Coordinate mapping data
== == ==
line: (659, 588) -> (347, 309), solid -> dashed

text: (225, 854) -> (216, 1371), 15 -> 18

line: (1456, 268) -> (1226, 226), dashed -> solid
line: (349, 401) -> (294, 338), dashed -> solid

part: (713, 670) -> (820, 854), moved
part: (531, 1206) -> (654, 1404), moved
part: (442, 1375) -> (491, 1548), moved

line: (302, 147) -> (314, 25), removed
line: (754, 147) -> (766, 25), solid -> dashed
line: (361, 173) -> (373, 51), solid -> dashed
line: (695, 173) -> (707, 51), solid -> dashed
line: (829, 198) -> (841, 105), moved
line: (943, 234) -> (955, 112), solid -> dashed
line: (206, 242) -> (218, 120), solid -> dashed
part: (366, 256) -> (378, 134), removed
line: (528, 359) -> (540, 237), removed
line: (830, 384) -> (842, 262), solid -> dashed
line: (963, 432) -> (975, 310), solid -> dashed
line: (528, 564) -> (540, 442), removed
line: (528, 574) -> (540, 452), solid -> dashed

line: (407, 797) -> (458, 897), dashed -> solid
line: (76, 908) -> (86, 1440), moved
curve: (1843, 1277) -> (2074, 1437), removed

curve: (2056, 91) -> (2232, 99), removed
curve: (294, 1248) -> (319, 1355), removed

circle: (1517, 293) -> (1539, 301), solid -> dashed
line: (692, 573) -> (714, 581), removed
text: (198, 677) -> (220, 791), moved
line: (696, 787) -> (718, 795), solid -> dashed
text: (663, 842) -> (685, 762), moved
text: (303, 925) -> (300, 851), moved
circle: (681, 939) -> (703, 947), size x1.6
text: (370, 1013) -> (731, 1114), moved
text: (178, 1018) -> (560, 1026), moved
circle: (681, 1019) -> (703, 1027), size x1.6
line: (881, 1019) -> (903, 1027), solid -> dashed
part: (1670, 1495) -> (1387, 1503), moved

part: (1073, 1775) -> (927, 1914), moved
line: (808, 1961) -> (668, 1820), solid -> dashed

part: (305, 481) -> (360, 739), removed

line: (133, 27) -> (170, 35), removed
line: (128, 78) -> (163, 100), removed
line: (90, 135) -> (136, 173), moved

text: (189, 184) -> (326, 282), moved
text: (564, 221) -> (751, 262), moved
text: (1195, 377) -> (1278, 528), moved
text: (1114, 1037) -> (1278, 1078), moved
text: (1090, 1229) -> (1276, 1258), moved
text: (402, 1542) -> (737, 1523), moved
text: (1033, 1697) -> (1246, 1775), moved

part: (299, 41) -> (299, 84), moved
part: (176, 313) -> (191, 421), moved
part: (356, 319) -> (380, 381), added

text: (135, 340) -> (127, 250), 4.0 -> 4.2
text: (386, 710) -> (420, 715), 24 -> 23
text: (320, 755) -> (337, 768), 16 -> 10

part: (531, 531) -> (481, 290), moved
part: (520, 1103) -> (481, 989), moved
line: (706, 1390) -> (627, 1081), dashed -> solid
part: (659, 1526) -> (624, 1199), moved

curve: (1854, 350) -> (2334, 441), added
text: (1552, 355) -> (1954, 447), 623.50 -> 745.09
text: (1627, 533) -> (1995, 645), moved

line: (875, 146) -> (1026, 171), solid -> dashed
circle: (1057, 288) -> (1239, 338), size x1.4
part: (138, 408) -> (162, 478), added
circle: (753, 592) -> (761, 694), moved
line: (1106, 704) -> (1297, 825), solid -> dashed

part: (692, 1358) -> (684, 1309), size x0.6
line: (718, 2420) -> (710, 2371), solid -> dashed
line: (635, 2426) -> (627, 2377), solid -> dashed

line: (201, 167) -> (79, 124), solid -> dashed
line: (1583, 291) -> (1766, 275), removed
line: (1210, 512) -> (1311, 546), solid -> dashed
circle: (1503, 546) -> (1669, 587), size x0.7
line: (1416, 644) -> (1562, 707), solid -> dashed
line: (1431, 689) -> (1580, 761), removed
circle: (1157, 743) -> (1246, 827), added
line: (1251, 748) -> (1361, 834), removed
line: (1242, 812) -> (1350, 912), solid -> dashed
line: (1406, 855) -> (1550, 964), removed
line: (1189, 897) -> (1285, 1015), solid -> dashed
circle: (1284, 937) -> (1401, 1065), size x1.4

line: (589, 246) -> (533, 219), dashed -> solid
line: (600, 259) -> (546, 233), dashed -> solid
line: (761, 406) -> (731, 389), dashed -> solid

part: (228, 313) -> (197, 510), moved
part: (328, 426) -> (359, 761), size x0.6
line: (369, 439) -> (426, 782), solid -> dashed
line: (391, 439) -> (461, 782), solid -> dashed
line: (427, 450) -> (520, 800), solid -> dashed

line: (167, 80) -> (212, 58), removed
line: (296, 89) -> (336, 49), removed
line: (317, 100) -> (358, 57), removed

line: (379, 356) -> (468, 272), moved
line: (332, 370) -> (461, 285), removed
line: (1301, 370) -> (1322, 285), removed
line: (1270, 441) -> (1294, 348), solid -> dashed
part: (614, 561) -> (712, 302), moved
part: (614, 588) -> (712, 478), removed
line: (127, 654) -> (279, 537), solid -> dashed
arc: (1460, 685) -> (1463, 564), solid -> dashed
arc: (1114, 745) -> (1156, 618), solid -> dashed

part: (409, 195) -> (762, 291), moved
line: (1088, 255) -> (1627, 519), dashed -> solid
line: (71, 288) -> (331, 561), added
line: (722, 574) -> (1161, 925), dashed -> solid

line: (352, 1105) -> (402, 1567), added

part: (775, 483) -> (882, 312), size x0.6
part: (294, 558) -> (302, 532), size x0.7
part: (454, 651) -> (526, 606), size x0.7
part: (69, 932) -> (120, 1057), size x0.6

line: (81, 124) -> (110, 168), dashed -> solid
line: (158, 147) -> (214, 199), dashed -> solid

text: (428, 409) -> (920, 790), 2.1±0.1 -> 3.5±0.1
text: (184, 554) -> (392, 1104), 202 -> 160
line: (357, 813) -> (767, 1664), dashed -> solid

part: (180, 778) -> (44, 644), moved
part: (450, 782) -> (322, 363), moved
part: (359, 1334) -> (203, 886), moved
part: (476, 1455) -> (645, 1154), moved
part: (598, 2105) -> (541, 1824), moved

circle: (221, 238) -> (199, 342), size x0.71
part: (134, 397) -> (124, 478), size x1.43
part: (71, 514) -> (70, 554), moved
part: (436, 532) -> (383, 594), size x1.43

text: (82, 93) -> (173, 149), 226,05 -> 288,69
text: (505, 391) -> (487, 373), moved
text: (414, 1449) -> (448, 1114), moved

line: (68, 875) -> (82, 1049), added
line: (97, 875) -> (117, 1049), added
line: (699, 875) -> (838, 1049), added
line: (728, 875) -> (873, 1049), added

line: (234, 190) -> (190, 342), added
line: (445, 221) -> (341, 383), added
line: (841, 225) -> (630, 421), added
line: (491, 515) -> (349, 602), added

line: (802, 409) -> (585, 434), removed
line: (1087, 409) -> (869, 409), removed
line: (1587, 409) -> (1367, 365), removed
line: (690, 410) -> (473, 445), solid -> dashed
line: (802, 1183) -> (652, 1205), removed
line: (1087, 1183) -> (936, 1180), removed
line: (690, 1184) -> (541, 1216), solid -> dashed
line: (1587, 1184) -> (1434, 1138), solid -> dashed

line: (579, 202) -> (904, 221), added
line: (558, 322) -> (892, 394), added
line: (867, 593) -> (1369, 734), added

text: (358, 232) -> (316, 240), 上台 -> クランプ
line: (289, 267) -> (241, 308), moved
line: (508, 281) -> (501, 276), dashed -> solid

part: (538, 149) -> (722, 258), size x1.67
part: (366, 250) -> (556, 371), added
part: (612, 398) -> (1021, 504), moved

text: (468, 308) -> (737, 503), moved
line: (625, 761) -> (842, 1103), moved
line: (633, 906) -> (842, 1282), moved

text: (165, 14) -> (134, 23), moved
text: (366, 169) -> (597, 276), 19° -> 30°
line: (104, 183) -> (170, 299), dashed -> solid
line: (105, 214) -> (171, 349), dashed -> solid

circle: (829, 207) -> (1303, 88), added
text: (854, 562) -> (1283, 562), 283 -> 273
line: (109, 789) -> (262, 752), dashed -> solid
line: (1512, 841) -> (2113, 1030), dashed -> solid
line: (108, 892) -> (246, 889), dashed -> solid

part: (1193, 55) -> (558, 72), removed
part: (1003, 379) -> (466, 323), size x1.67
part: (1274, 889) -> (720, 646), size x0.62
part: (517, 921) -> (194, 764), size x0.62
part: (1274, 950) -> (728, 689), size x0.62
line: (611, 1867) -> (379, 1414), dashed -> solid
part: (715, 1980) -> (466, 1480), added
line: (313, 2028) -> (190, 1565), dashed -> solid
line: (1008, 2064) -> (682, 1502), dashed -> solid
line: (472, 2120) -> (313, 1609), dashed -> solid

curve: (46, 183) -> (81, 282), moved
== == ==
TASK DIRECTIONS: Look back at the entries above. Retype the line with "line: (391, 439)", the line with "line: (699, 875) -> (838, 1049), added", and all lines in between.

EXERCISE SOLUTION:
line: (391, 439) -> (461, 782), solid -> dashed
line: (427, 450) -> (520, 800), solid -> dashed

line: (167, 80) -> (212, 58), removed
line: (296, 89) -> (336, 49), removed
line: (317, 100) -> (358, 57), removed

line: (379, 356) -> (468, 272), moved
line: (332, 370) -> (461, 285), removed
line: (1301, 370) -> (1322, 285), removed
line: (1270, 441) -> (1294, 348), solid -> dashed
part: (614, 561) -> (712, 302), moved
part: (614, 588) -> (712, 478), removed
line: (127, 654) -> (279, 537), solid -> dashed
arc: (1460, 685) -> (1463, 564), solid -> dashed
arc: (1114, 745) -> (1156, 618), solid -> dashed

part: (409, 195) -> (762, 291), moved
line: (1088, 255) -> (1627, 519), dashed -> solid
line: (71, 288) -> (331, 561), added
line: (722, 574) -> (1161, 925), dashed -> solid

line: (352, 1105) -> (402, 1567), added

part: (775, 483) -> (882, 312), size x0.6
part: (294, 558) -> (302, 532), size x0.7
part: (454, 651) -> (526, 606), size x0.7
part: (69, 932) -> (120, 1057), size x0.6

line: (81, 124) -> (110, 168), dashed -> solid
line: (158, 147) -> (214, 199), dashed -> solid

text: (428, 409) -> (920, 790), 2.1±0.1 -> 3.5±0.1
text: (184, 554) -> (392, 1104), 202 -> 160
line: (357, 813) -> (767, 1664), dashed -> solid

part: (180, 778) -> (44, 644), moved
part: (450, 782) -> (322, 363), moved
part: (359, 1334) -> (203, 886), moved
part: (476, 1455) -> (645, 1154), moved
part: (598, 2105) -> (541, 1824), moved

circle: (221, 238) -> (199, 342), size x0.71
part: (134, 397) -> (124, 478), size x1.43
part: (71, 514) -> (70, 554), moved
part: (436, 532) -> (383, 594), size x1.43

text: (82, 93) -> (173, 149), 226,05 -> 288,69
text: (505, 391) -> (487, 373), moved
text: (414, 1449) -> (448, 1114), moved

line: (68, 875) -> (82, 1049), added
line: (97, 875) -> (117, 1049), added
line: (699, 875) -> (838, 1049), added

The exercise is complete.